If we examine bullying within nature, we can see that the instinct for survival among animals often leads to bullying behaviour. Predators such as eagles, hawks, lions and tigers are unconsciously programmed to bully – they use their superior power to systematically and repeatedly hunt the weak, and then they enjoy a good meal as a consequence. In addition, weaker communities of animals are driven by the instinctive need to protect the purity of the group, as they are more at risk of dying than the stronger members and that is why bullying often begins with exclusion and social isolation. It is also these weaker members who are keen to establish a pecking order within the original group, giving as a pecking order further strengthens the group.
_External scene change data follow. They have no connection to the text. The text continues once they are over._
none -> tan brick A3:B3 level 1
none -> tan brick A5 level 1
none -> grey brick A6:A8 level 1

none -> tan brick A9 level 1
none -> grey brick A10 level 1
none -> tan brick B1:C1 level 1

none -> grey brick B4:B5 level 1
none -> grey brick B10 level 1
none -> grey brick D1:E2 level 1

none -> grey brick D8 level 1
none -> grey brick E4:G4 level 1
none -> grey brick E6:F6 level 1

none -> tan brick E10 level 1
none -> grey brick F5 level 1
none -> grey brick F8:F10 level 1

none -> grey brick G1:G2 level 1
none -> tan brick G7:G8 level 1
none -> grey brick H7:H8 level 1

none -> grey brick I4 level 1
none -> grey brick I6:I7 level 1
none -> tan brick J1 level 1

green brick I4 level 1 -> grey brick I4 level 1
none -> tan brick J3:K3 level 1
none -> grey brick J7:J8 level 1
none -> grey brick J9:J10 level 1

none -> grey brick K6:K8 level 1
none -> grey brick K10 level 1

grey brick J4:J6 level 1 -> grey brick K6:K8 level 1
Animals in nature don’t want outsiders coming and going, as this weakens the pack and they tend not to welcome the outsiders into the pack until they are sure they will remain and until they are sure that they will be a valuable addition to the group.
 
The reality of a pecking order among a group of little boys became very clear to me recently, when my six-year-old boy recently started soccer training. I was simply amazed by how often my gentle little boy was suddenly embroiled in fistfights with other kids on the pitch. During training sessions, a minor disagreement would have boys knocking the head off one another quicker than you could say ‘pecking order’. My boy, who was the newest kid on the block, seemed to have a handful of fights during every training session for the first few weeks. A few months in, and the boys seem to have established who’s who and there are very few outbreaks nowadays.
 
 
The groundbreaking work that is being done in neuroscience in recent years has inspired many new theories on bullying. It is now known that the amygdala in our brain serves to trigger our ‘fight or flight’ response. When we believe we are being attacked – whether by a mugger in a dark alley, by a lion in the jungle, or by a hot-tempered kid on the first day of soccer training – we tend to act first and think later; some of us take flight and some of us stand and fight. It is only later on that we analyse and figure out whether we behaved correctly.
 
The good news is that the prefrontal lobes in the brain give humans the ability to attempt to persuade, placate or outwit their adversary. Empathetic people find it easier to talk their way out of a bullying situation, as they can understand how the aggressor is feeling and so they can figure out what they need to say to placate them. Indeed, empathy and moral engagement are the key qualities that need to be taught to everyone involved in a bullying situation.
 
Bullying is a complex issue. Many bullies don’t realise the damage they are causing to their victims – you see, they haven’t got enough empathy to figure this out. And in turn, many victims of bullies don’t understand why they are being targeted – they, in turn, haven’t the emotional intelligence or the brain space to determine how to avoid the malevolent eye of the bully. Moral engagement teaches the bystanders and the targets to engage with the bullies and to stand up against bad behaviour. We need to be taught how to take responsibility and we need to realise that, if no one else is doing it, then it is our job to intervene. Moral engagement also teaches the bullies the impact of their nasty behaviour.
 
We all prefer to keep bullying simple – the bully is ‘pure evil’, and the target is innocent. But, as with all issues involving human nature, it is rarely as simple as this, and the more people understand and care about how their behaviour impacts others, the easier we will all find it to get along.